Gladbeck. . Franziska Riesener schildert der WAZ den vernichtenden Bombenhagel am 27. September 1944. In den umgebauten und komplett ausgestatteten Moltkestollen zogen die Patienten des St. Barbara-Krankenhauses während des 2. Weltkriegs um. Die ehemalige Krankenschwester feiert am 9. März ihren 90. Geburtstag
Wenn Franziska Riesener an den Bombenhagel in Gladbeck denkt, dann kommen ihr vor allem die Kranken und Schwachen jener Zeit ins Gedächtnis – die Patienten des St.-Barbara-Krankenhauses, um die sie sich als junge Frau kümmerte. Denn Franziska Riesener, die am morgigen 9. März 90 Jahre alt wird, war in jener schlimmen Zeit Krankenschwester im Hospital und half auch mit, während der Bombardierungen mit den Patienten ins Stollen-Krankenhaus umzuziehen.
Franziska Riesener, geborene Wehling, stammt aus Ellinghorst, war aber seit 1929 und ist noch heute an der Mittelstraße/Ecke Querstraße, im Schatten des Krankenhauses, zu Hause. Ihre Mutter war Krankenschwester. „Irgendwie lag es nahe, Krankenschwester zu werden“, sagt sie. Auch der Umstand, dass die Mutter sofort zu Kriegsbeginn zur Ostfront in ein Lazarett eingezogen wurde (und erst Ende 1945 nach sowjetischer Gefangenschaft heimkehrte), hielt sie nicht davon ab.

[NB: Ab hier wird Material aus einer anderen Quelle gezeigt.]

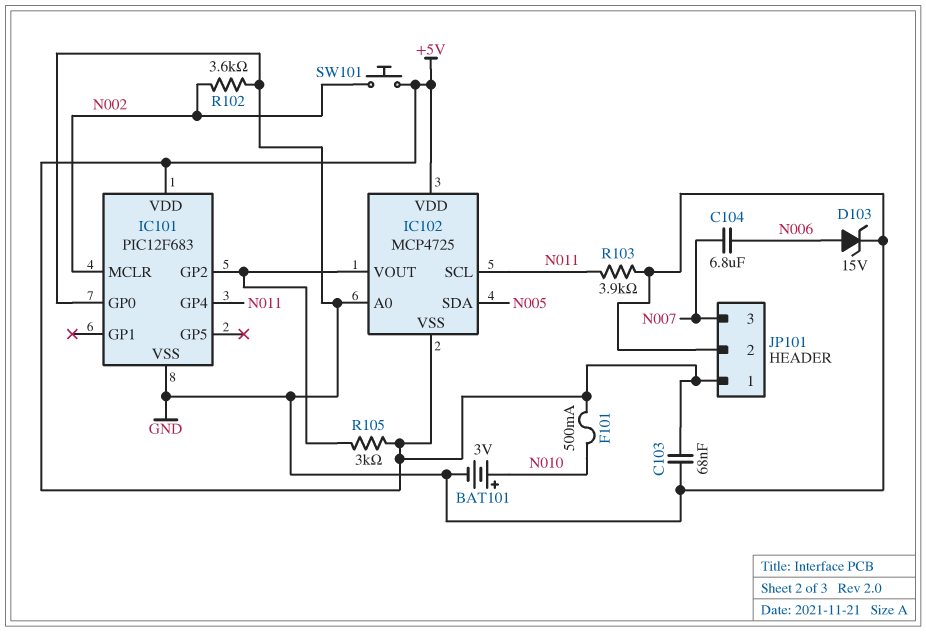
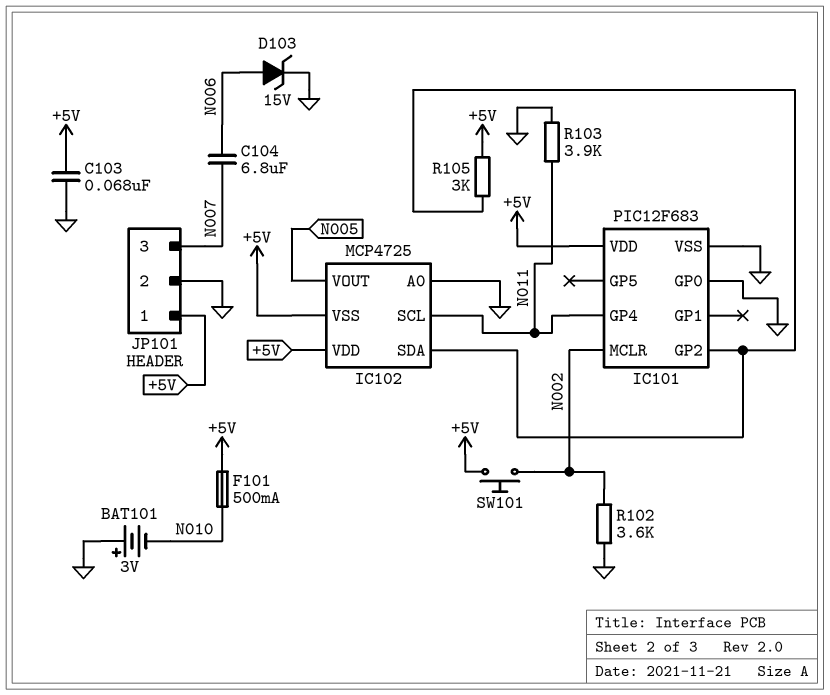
BAT101: 3V (plus N010, minus GND) -> 3V (plus GND, minus N010)
IC102 pin SDA: N005 -> IC101/GP2
IC102 pin VOUT: IC101/GP2 -> N005

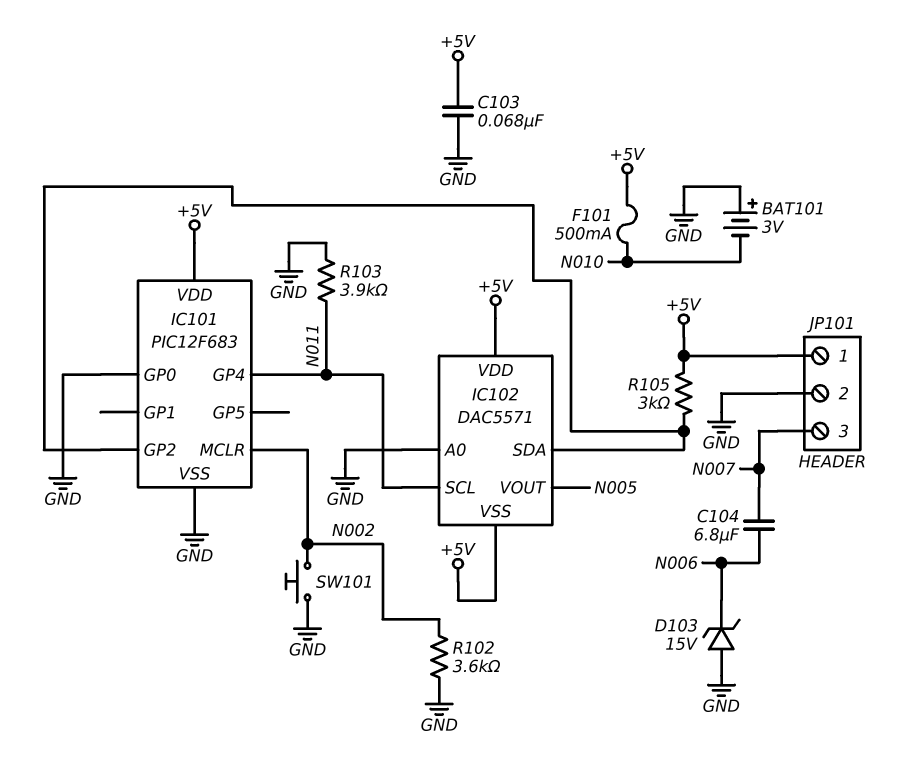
D103: zener 15V (A N006, K GND) -> zener 15V (A GND, K N006)
IC102: MCP4725 -> DAC5571
SW101: button (+5V, N002) -> button (GND, N002)

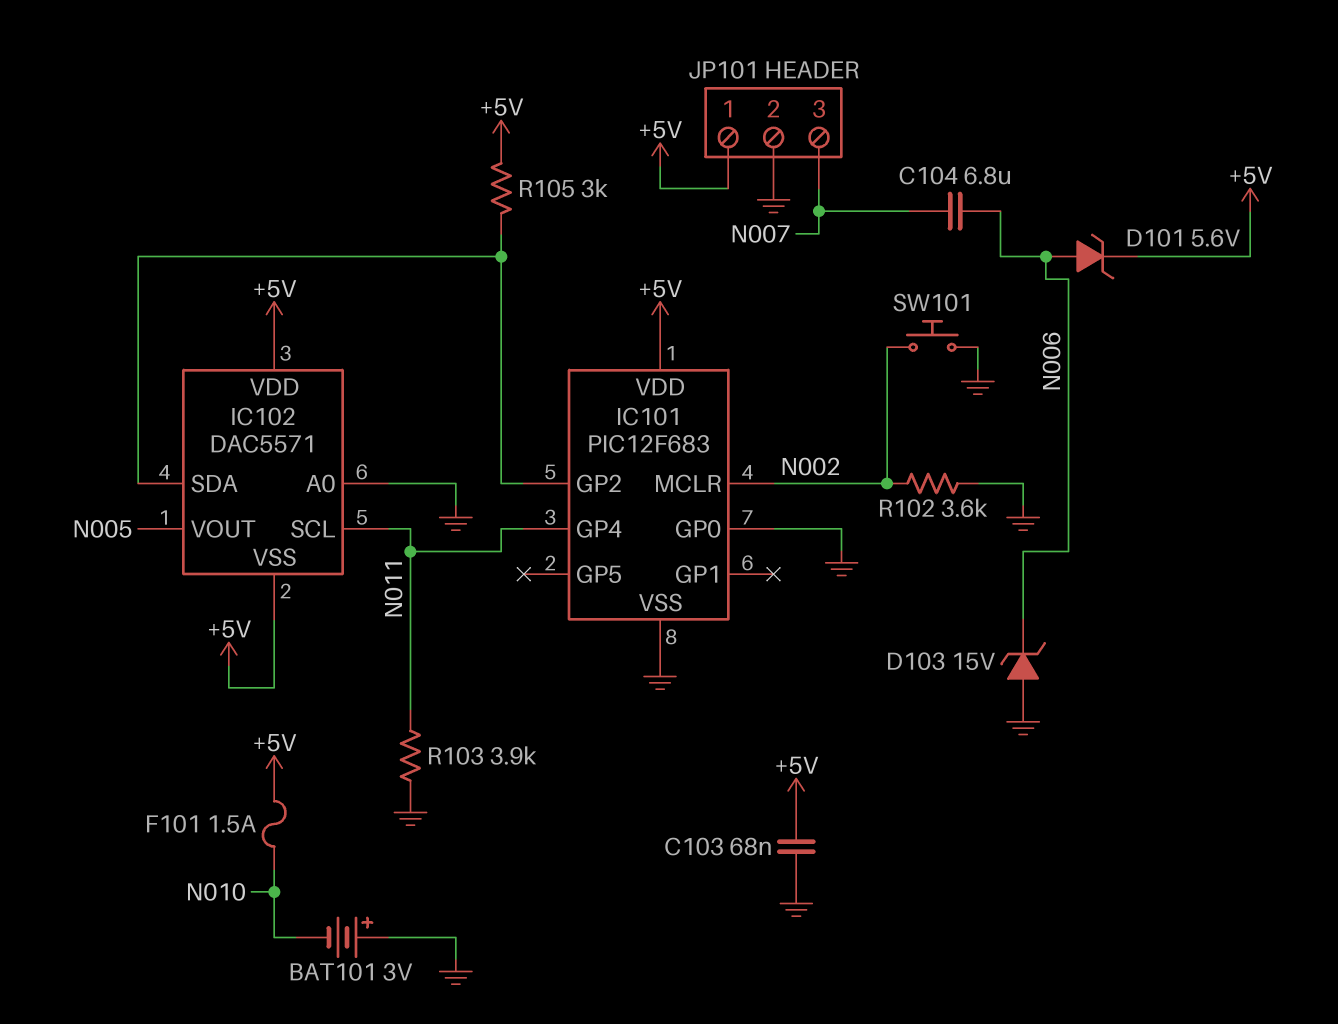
D101: none -> zener 5.6V (A N006, K +5V)
F101: 500mA (+5V, N010) -> 1.5A (+5V, N010)

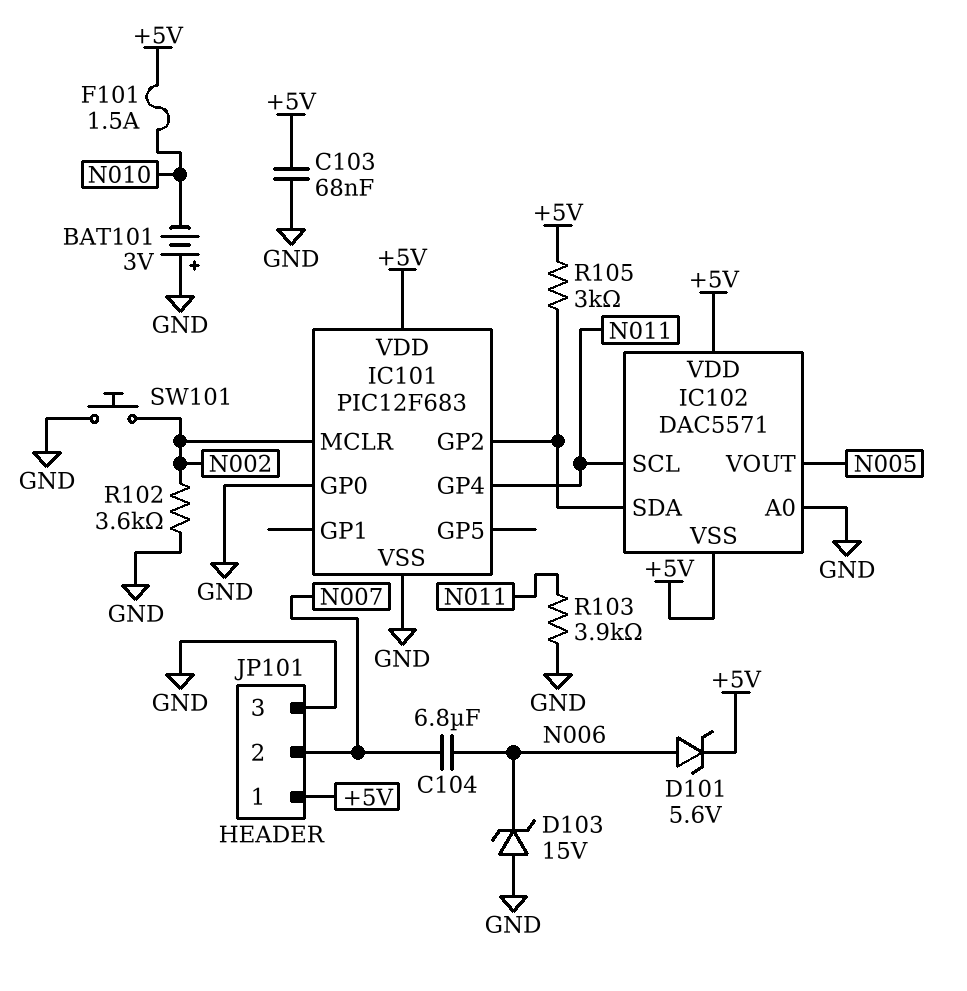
JP101 pin 2: GND -> N007
JP101 pin 3: N007 -> GND

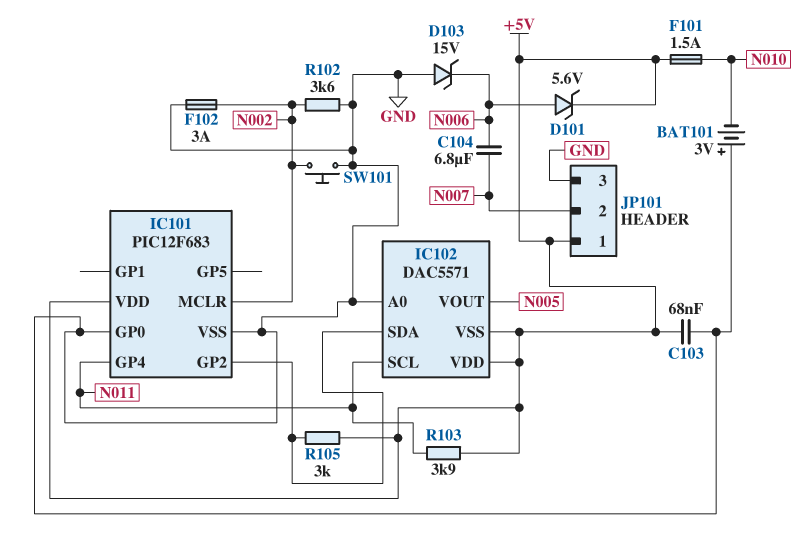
F102: none -> 3A (GND, N002)
R103: 3.9k (GND, N011) -> 3.9k (+5V, N011)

Nachdem sie ihre Zeit als Lernschwester in Herten absolviert hatte, kam sie ans St.-Barbara-Hospital, das 1943 den ersten schweren Bombentreffer erlitt mit der Zerstörung des Isolierhauses – mehr als 120 Menschen starben dabei.
Verwundete Soldaten
Bei weiteren Angriffen, erinnert sich Franziska Riesener, suchten Patienten wie Mitarbeiter Schutz in speziell gesicherten Kellerräumen. Stützen sicherten die Kellerdecken. „Die waren mit Etagenbetten vorbereitet.“ Viele blieben auch nach Alarmende unten, „weil sie zu gebrechlich waren oder zu viel Angst hatten“. St. Barbara sei kein Militärkrankenhaus gewesen, hatte aber eine „Aushilfsstation“, auf der verwundete Soldaten auf Heimaturlaub behandelt wurden, so die ehemalige Krankenschwester.

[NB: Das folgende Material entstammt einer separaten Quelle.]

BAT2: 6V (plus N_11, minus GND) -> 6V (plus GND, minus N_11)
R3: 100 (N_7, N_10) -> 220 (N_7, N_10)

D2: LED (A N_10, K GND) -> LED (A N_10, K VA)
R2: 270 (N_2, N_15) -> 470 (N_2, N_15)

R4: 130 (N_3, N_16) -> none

Nach den ersten Angriffen wurde die Idee eines Krankenhauses im Moltkestollen umgesetzt. Bergleute wurden zum Bau abgeordnet, schufen einen Langstollen mit Abzweigungen, die ausgestattet waren samt OP und Badezimmern, sogar eine Kapelle gab es – eine Einmaligkeit weit und breit: „Es war alles sehr sauber drin, 300 Patienten fanden Platz. Der Eingang war mit schweren Eisentüren verschlossen.“
Zug um Zug wurden die Patienten verlagert. Dann kam der 27. September 1944 mit dem zweiten, vernichtenden Angriff auf das Krankenhaus. „Innerhalb weniger Tage war es dann komplett leer gezogen.“ Im Bombenhagel half die Gladbeckerin mit, einen letzten Kranken rauszuholen. „Wir merkten auf einmal im Stollen, das jemand fehlte.“ Schwester Franziska machte sich auf den Weg: „Die Nächstenliebe und die Disziplin waren stärker als die Angst.“ Schon Tage zuvor hatte sie am zerstörten Krankenhaus einen Soldaten getroffen, der offenbar traumatisiert war und nicht mitgehen wollte. „Zwei Tage später fand ich ihn tot auf den Trümmern.“
„Es hat alles gebebt“
Das Dauerbombardement Ende März 1945 erlebte Franziska Riesener im Stollen: „Wir kamen tagelang nicht raus, schliefen zu Füßen der Kranken auf dem Boden.“ Es wurde gebetet und gezittert. Vier Bomben fielen auf die Halde, zerstörten aber nicht den Stollen. „Es hat alles gebebt.“ Ihr größter Wunsch damals in schlimmster Stunde: „Lieber Gott, lass mich noch 21 werden.“
Nach den drei Tagen Bombardement war vieles in der Stadt zerstört, auch ihr Elternhaus an der Mittelstraße. „Der schwere Ofen hing oben an der Wand“, erinnert sich die ehemalige Krankenschwester, die 1948 Aloys Riesener heiratete (dessen Elternhaus an der Bismarckstraße/heute Friedenstraße schon 1943 von Bomben zerstört wurde). Franziska Riesener, die mit ihrem Mann vier Kinder bekam, arbeitet nach der Familiengründung nur noch als Nachtschwester und später als Ehrenamtliche.